Image Via: Michal Ninger/Shutterstock.com

Having spent most of my life pursuing big game in wolf country, I’ve had lots of time to hang out with our four-legged fellow hunters. Heck, I’ve even cheered them on.

That happened one day in southwestern Alberta, when my daughter and I sat on a hilltop with a spotting scope and watched three wolves work a big slope across the valley. There were several groups of elk and whitetails scattered across the same winter range, but the animals were alert and at the ready whenever the wolves approached. Each staring match ended with the wolves moving on.

At one point, though, a wolf headed around an aspen clump toward an unsuspecting doe and fawn. “Stay in the bush,” I muttered. It felt as though I was watching a hunting buddy at a distance. “Just a bit more and you’ve got them cold.” But the wolf swung too wide—two tails flashed white and the deer were gone. The wolves eventually vanished into the timber, and the elk and deer resumed their feeding.

Such coursing and testing behaviour is why our brother wolves could actually help ensure the future of hunting in parts of Canada—if we rethink the entire way we manage both wolves and their prey. This is especially the case where game farmers who imported sick elk have unleashed an epidemic of chronic wasting disease (CWD) on our wildlife ranges.

Ever since a Saskatchewan hunter killed the first sick deer outside a game farm in 2000, this variant of mad cow disease has been spreading in wild herds. CWD-infected deer and elk lose their alertness, then their coordination, and slowly waste away to skeletons before dying—all the while spreading the infectious agent across the landscape through their saliva, urine, droppings and antler velvet.

Had there been a CWD-infected deer on that winter range my daughter and I watched, we would have likely seen a kill. A disease that affects its victim’s ability to detect and avoid danger is custom-made for wolves because, unlike us, wolves are always on the alert for any sign of weakness or vulnerability in their prey. To a wolf, a sick animal is a gift.

Alberta and Saskatchewan try to manage CWD by encouraging hunters to kill plenty of deer, giving out extra hunting tags and extending the season. It’s basically a lottery approach—harvest a lot of deer and hope you get the sick ones. But humans, unlike wolves, try not to kill obviously sick animals, so it’s a pretty dumb strategy. And it hasn’t worked.

The way we manage wolves is pretty dumb, too. Hunters often beat the drum for science-based management, but in the case of wolves, tradition and prejudice have always trumped science. Most Canadian jurisdictions, worried about potential livestock predation, basically allow the predators to be killed on sight much of the year. The resulting random kills, ironically, actually create more wolf problems.

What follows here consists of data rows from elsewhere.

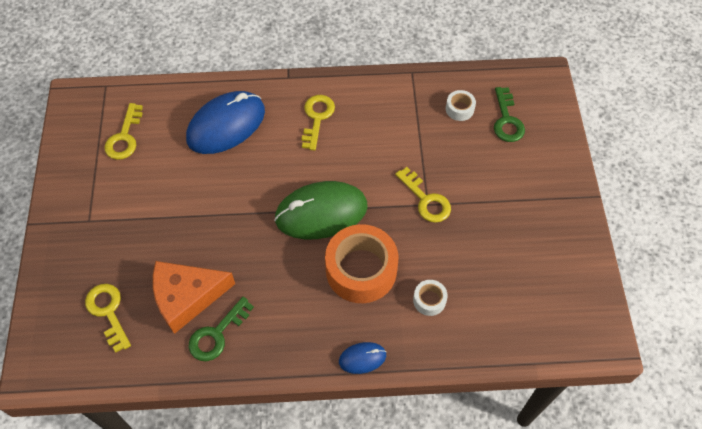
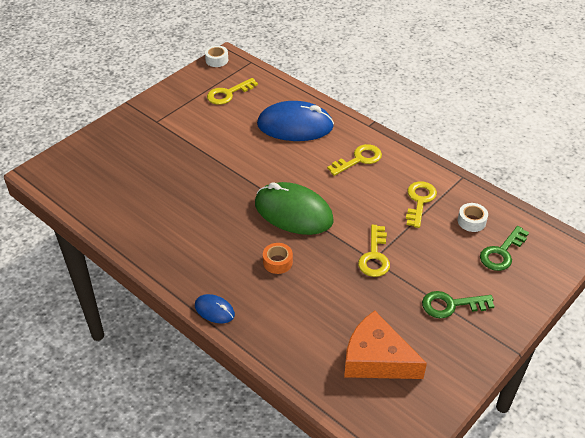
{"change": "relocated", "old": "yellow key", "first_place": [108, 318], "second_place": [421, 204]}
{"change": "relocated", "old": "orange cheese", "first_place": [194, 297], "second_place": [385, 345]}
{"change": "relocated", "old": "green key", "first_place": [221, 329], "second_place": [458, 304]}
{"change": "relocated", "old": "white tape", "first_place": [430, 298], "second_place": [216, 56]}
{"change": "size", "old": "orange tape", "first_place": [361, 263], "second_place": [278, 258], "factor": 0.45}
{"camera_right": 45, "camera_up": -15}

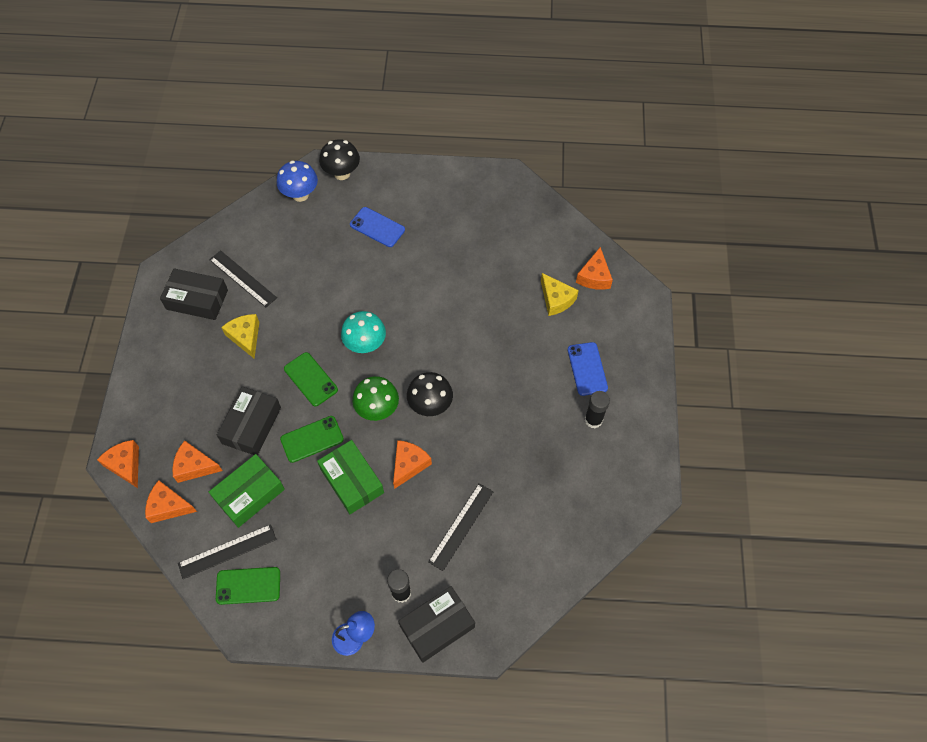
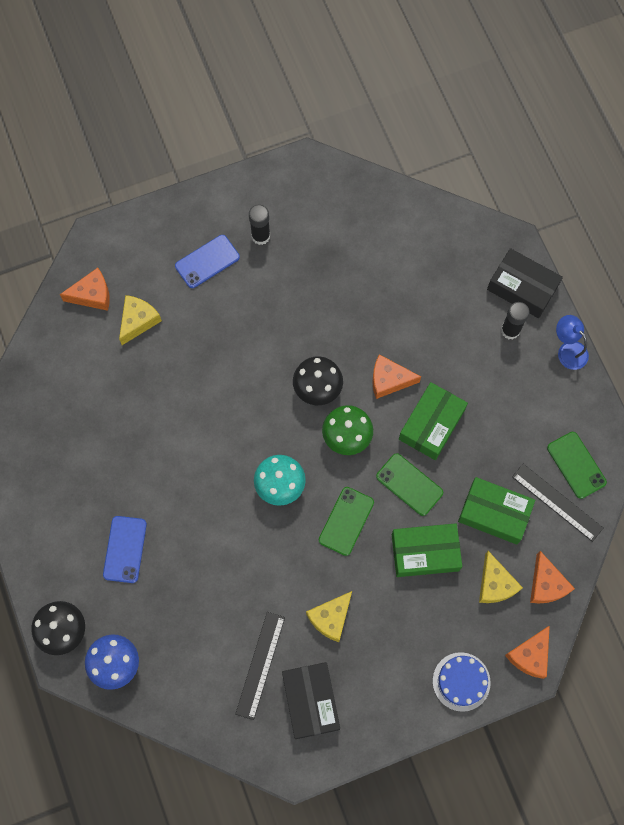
{"change": "missing", "old": "black ruler", "first_place": [460, 527]}
{"change": "appeared", "new": "blue cake", "second_place": [462, 682]}
{"change": "colour", "old": "orange cheese", "new": "yellow cheese", "first_place": [197, 462], "second_place": [501, 577]}
{"change": "colour", "old": "black box", "new": "green box", "first_place": [249, 420], "second_place": [427, 550]}
{"camera_right": -115, "camera_up": 10}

Wolves are territorial pack animals whose hunting habits are learned. The dominant pair in each pack discourages the others from breeding, and the pack defends its hunting territory from other wandering wolves. But if an alpha animal is shot and killed, the pack can break up and the one breeding pair gets replaced with two or three new pairs.

The resulting new wolf packs will then develop their own hunting specialties, which may well include killing domestic livestock. Perpetuating and worsening the very problems one wants to avoid is not management—it’s lunacy. Where a wolf pack isn’t killing domestic livestock, it just makes sense to leave it alone.

If wolves become a problem for livestock, on the other hand, a science-based approach would target specific wolf packs, not encourage the killing of any wolf that makes the mistake of stepping into a snare or the crosshairs of a gun. And where CWD is rampant in deer or elk, wolf populations should be sustained or encouraged—they’re about our only remaining hope for restoring the health of infected herds.

It’s a tribute to the wolf’s intelligence and adaptability that the species has even survived the mismanagement of the last century. Managing our brother hunters in the 21st century will test our own intelligence and adaptability. So far, we aren’t doing too well.